I took these concerns to heart and have been working for several weeks to find ways to protect our community’s safety and the integrity of our elections. I had hoped to resolve this issue through bipartisan agreement in the legislature. However, in the last week, it became clear that Republican leadership would continue to ignore their responsibility to the people of this state.
I have continued working with local and state leaders to find other avenues to suspend in-person voting on April 7th, and I truly appreciate their efforts in pushing for this resolution. I know this has been difficult for everyone in our community, and I want to express deep gratitude to Governor Tony Evers for acting today.
As elected officials, it is our responsibility to protect the lives of our constituents and the integrity of our democracy. Forcing voters to decide between their health and their right to vote is not free or fair. The choice to delay an election is not easy, but it was necessary in the midst of this unprecedented crisis. I hope that with this delay, the legislature can come together to develop a comprehensive plan to address the impact of COVID-19 throughout our state, including on future elections.”
Darryl Morin, Forward Latino president, issued the follow statement:
“On behalf of our Wisconsin members, I wish to thank Wisconsin Governor Tony Evers for taking decisive action to protect the safety of Wisconsin voters and residents. Time and time again, the Governor has attempted to work with the legislative majority only to have his efforts rebuffed. He then called a special session only to have the legislative majority refuse to debate and vote on this very serious issue. This Gubernatorial Executive Order followed the President’s remarks warning the of “a great number of deaths” and the U.S. Surgeon General comparing the next two weeks of Coronavirus deaths to “our Pearl Harbor.” We look forward to continuing to work with our partners, Governor Evers, the Wisconsin Senate Majority Leader and the Speaker of the Wisconsin State Assembly to ensure that all eligible Wisconsin voters are able to vote in a safe manner.”
Chris Ott, executive director of the ACLU of Wisconsin, issued the following statement:
“Delaying in-person voting is the only responsible course of action given the urgent need to protect public health and combat the spread of COVID-19. The ACLU and several allied groups on March 18 called for a variety of measures to safeguard voters’ health, as well as to safeguard their right to vote.
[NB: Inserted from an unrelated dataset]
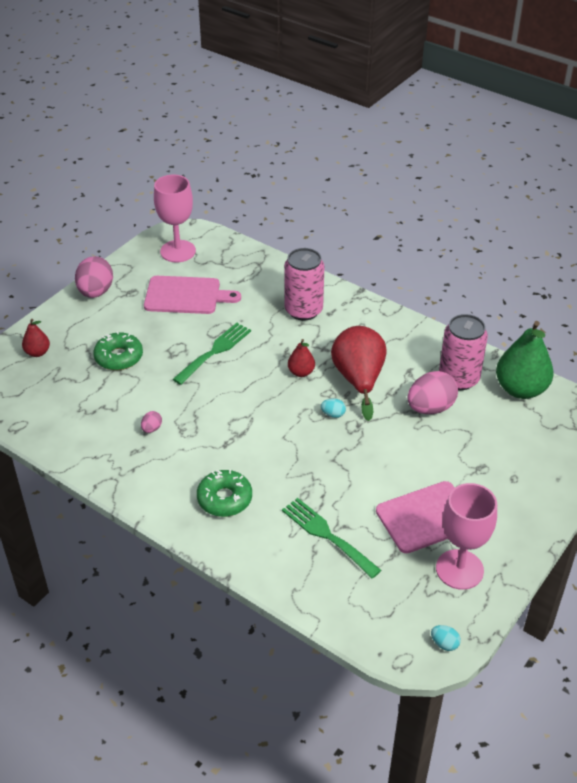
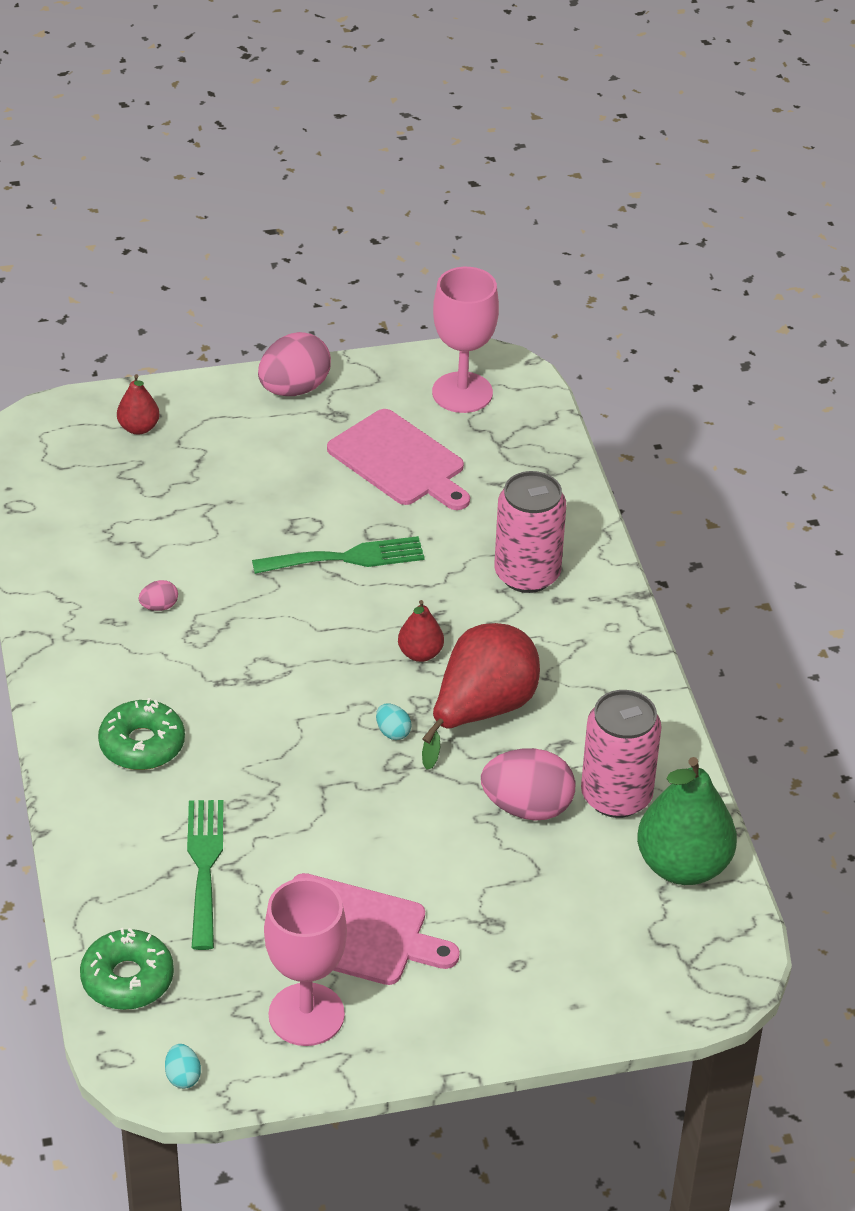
camera: 40 degrees right, 0 degrees up
(119, 357) = (224, 492): green donut -> green donut (127, 979)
Since many of these measures have not been put into place, and since the number of polling places has been curtailed so drastically, postponing in-person voting is the safest and best course of action.
However, as this is a very fluid situation that will likely be resolved in the courts, we encourage those voting absentee to make every effort to return their absentee ballots by tomorrow to guarantee their vote is counted. We also ask those planning to vote in-person to check media reports on Tuesday, to confirm whether or not the Governor’s order to postpone still stands.
This of course is not Wisconsin’s only election this year. The level of chaos and confusion around this election is unacceptable and underscores the need for election officials to immediately develop an emergency response plan that safeguards the voting rights – and health – of all voters in Wisconsin. Any such plan must preserve the opportunity to in-person vote for those who need it, as well as expand access to vote by mail. As this crisis continues, our election officials need to get this right – and we’ll be watching to make sure they do.”